1.3% of all thunder reports occur with snow. Less than one percent of all deaths and injuries due to lightning happen during the winter months (December, January, and February). In fact, one of the topics that I research is the conditions under which snow and lightning can occur simultaneously. We found that when the temperature near the earth's surface is warm (say near freezing) and the lower atmosphere is unstable (cools very quickly with height), this increases the chance of lightning occurring with snowstorms.
Good question!
EXPERT:
Dave Schultz
National Severe Storms Laboratory
Norman, OK

QUESTION:
Can animals tell when a storm is coming?
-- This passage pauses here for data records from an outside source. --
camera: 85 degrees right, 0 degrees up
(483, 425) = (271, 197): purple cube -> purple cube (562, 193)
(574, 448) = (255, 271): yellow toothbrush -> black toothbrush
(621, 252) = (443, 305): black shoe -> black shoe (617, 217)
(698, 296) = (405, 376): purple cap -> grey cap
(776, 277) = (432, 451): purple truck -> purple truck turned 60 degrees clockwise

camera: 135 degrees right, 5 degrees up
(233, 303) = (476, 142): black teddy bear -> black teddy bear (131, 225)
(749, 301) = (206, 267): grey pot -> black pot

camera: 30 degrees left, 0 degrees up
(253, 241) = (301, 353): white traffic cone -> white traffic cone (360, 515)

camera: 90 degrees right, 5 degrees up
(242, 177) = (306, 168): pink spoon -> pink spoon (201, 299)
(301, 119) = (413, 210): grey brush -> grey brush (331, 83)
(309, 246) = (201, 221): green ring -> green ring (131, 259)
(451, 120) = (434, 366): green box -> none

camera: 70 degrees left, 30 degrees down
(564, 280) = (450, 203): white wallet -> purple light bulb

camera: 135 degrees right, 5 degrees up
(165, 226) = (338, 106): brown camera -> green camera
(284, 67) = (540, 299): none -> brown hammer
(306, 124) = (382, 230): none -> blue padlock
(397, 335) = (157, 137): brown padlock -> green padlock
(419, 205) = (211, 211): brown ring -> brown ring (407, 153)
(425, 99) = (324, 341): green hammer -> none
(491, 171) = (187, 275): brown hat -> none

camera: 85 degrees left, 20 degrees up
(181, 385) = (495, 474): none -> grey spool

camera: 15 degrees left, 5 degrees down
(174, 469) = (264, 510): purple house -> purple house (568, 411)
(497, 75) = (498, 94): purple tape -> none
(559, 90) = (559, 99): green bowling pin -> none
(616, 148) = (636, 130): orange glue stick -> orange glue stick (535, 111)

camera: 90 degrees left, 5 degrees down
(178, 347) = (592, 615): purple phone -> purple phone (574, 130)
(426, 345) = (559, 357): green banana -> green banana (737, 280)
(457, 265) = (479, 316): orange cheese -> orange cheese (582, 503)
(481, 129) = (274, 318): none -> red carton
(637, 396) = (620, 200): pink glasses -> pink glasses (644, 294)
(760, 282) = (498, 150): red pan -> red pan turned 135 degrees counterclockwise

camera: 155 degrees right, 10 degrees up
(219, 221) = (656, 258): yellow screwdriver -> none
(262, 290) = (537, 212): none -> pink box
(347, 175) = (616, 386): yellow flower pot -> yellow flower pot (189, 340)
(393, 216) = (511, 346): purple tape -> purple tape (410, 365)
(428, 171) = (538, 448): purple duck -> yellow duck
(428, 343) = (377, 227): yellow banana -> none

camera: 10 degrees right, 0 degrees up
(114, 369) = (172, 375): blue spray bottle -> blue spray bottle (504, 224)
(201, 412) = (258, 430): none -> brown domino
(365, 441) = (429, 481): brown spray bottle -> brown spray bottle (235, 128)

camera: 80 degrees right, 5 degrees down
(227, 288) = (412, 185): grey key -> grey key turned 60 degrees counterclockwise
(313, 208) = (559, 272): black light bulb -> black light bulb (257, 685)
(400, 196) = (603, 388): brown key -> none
Tiffany, Charleston Middle School, Charleston, IL
ANSWER:
It's possible that they can smell the smell associated with rain and thunderstorms, which apparently results from getting dirt wet and the production of ozone by lightning discharges, but I don't know of any evidence that they can tell any better than humans can.
EXPERT:
Harold Brooks
National Severe Storms Laboratory
Norman, OK

QUESTION:
How do the energies in winter storms such as Nor'easters compare with those in hurricanes and tornadoes???
ANSWER:
That's a tough question for several reasons.
First, not all winter storms (Nor'easters are just one type of low pressure system) are the same, just like not all tornadoes or hurricanes are the same and have the same intensity. Therefore, comparing the total energy output over the lifetime of a storm may not be easily calculable.
Personally, I prefer to think of the difference between these storms in terms of (a) the source of the energy for the storm and (b) the size of the storm. Tornadoes are the smallest of the three. They have diameters usually only a few hundred feet across, but sometimes they can be as big as a mile across. The wind speeds are typically 100-200 mph. Compare that to hurricanes which have a diameter of 50 miles or so with maximum wind speeds of 50-100 mph. Finally, low pressure systems have diameters of hundreds to a thousand miles with maximum wind speeds at the surface 10-50 mph. The source of energy in tornadoes is the strong heat at the surface coupled with the release of latent heat during the condensation of water vapor. In hurricanes, it is the release of latent heat that drives the storm. In low pressure systems it is the temperature difference between the tropics and the poles that supplies the energy to the storm. Thanks for asking this question!
EXPERT:
Dave Schultz
National Severe Storms Laboratory
Norman, OK

QUESTION:
Are there any certain patterns for winter storms, like every 4 years as an example? Jon, Charleston Middle School, Charleston, IL
ANSWER:
Jon,
Yes, there are patterns to the climate and as such patterns for winter storms. One of the most familiar annual cycle of storms is the moving of the so called "storm track" north in the summer and south in the winter, in the northern hemisphere. There are longer cycles from a few years to as many as ~20 years. Current research is finding that these cycles are linked to changes in the equatorial sea surface temperatures of the pacific ocean. There is still a great deal of research to be done in this area.